I am wondering there are any simple rules to determine whether a matrix $X$ is diagonalizable. I find from Wiki that tell me:
$X$ is diagonalizable over the field $F$ if it has $n$ distinct eigenvalues in $F$.
However, I found an example $X=\left[ \begin{matrix} 1 & 1 \\ 1 & 1 \\ \end{matrix} \right]$. $X$ has only one eigenvalue, but $X$ is diagonalizable as $X=VDV^{-1}$, where
$V=\left[ \begin{matrix} -0.7071 & 0.7071 \\ 0.7071 & 0.7071 \\ \end{matrix} \right]$ and $D=\left[ \begin{matrix} 0 & 0 \\ 0 & 2 \\ \end{matrix} \right]$
Could anyone tell me, given an arbitrary matrix $X \in \mathbb{R}^{n \times n}$, how to determine whether there exists $V \in \mathbb{R}^{n \times n}$ and $D \in \mathbb{R}^{n \times n}$ such that $X=VDV^{-1}$ ?

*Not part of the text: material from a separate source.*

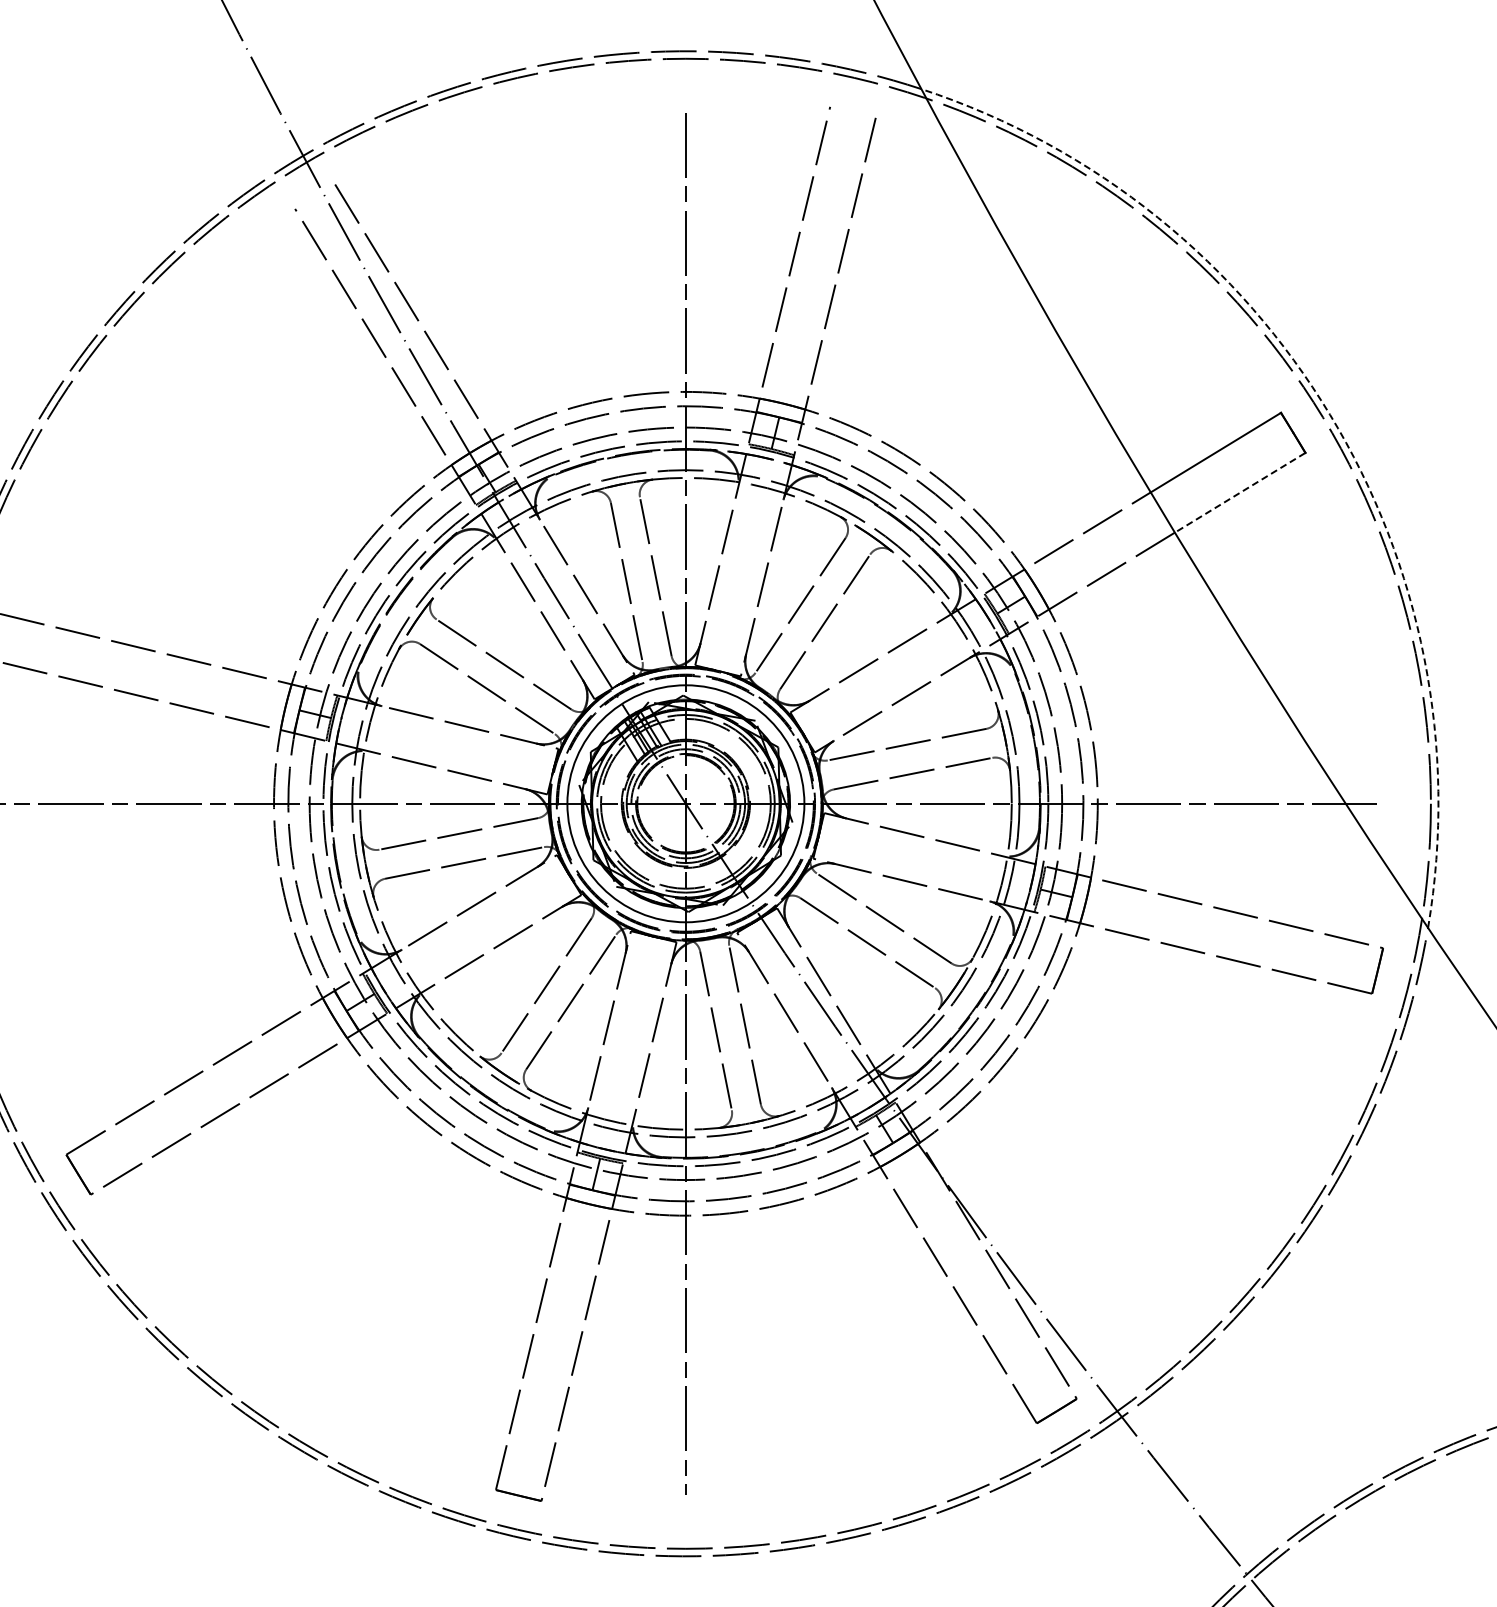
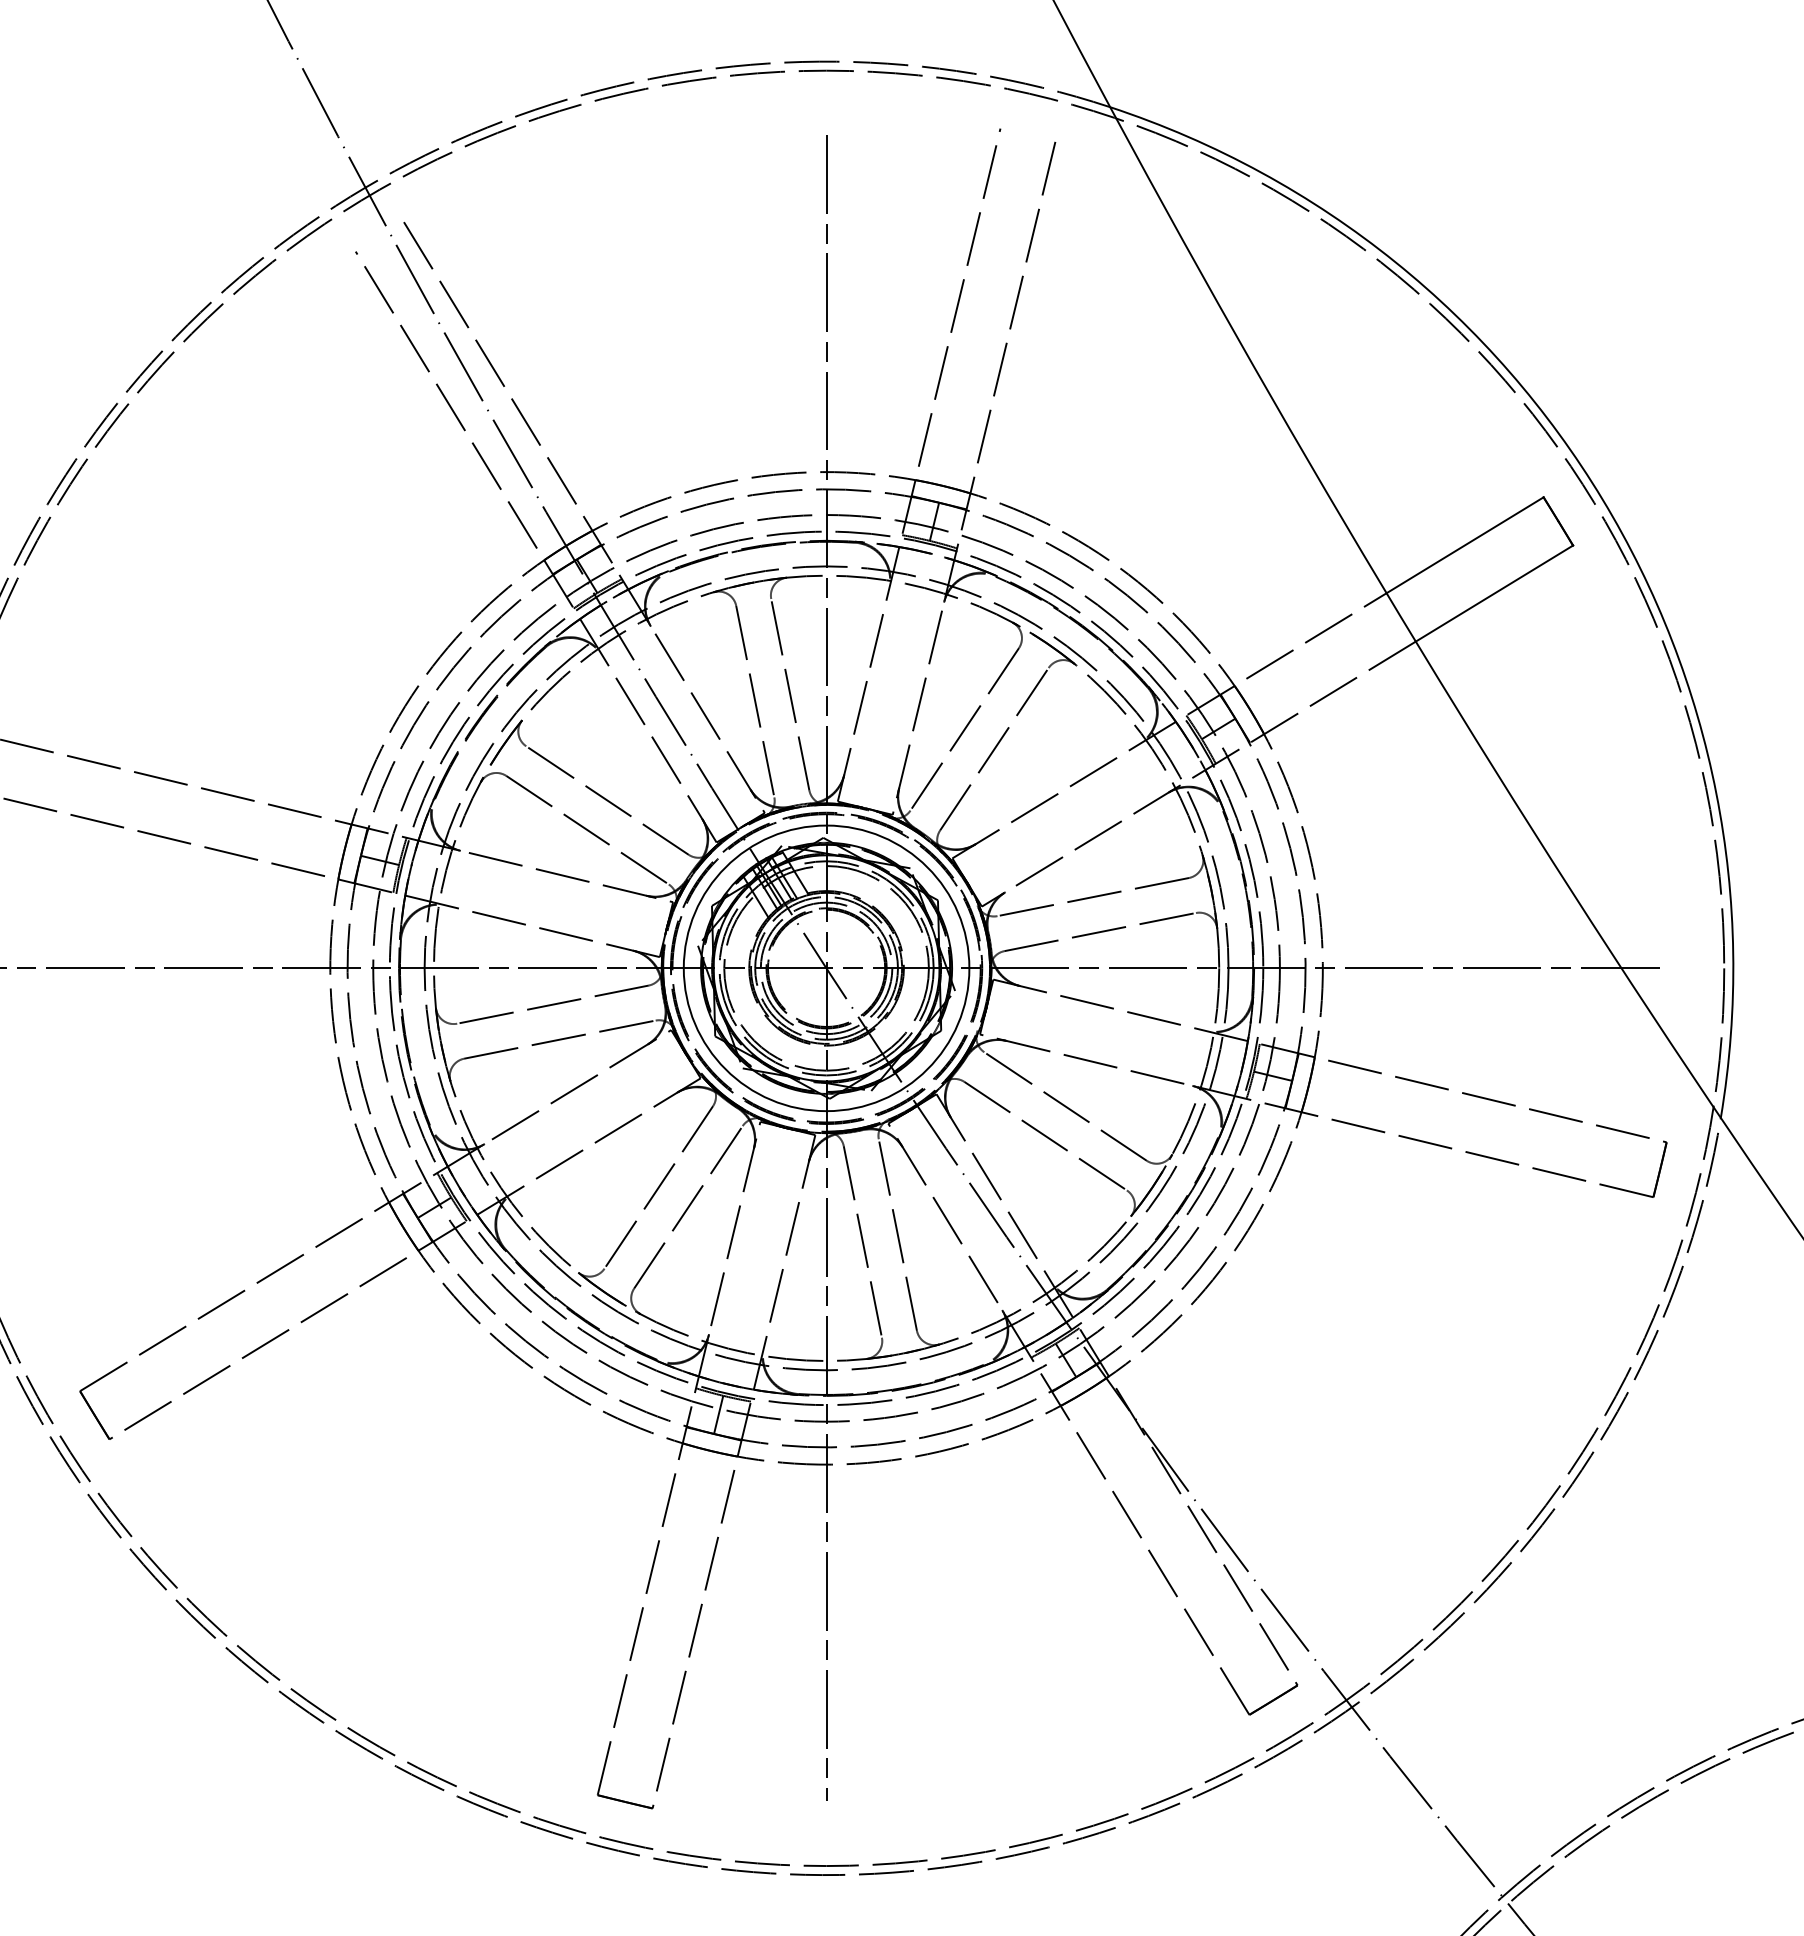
arc: (1329, 414) -> (1602, 499), dashed -> solid
line: (1239, 493) -> (1493, 594), dashed -> solid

There are two (equivalent) criteria: $A$ is diagonalisable over a field $K$ if and only if
The characteristic polynomial $\chi_A(x)$ splits into a product of linear factors and for each factor $(x-\lambda)^m$, corresponding to an eigenvalue $\lambda$ of (algebraic) multiplicity $m$ and an eigenspace $E_\lambda$, $$\dim E_\lambda\enspace\text{(geometric multiplicity)}=m \enspace\text{(algebraic multiplicity)}.$$
The minimal polynomial $p_A(x)$ splits into a product of distinct linear factors. In other words, the eigenvalues are simple roots of the minimal polynomial.
Note in case of $n$ distinct eigenvalues, all these values are simple roots of $\;\chi_A(x)=p_A(x)$ and the eigenspaces have all dimension $1$.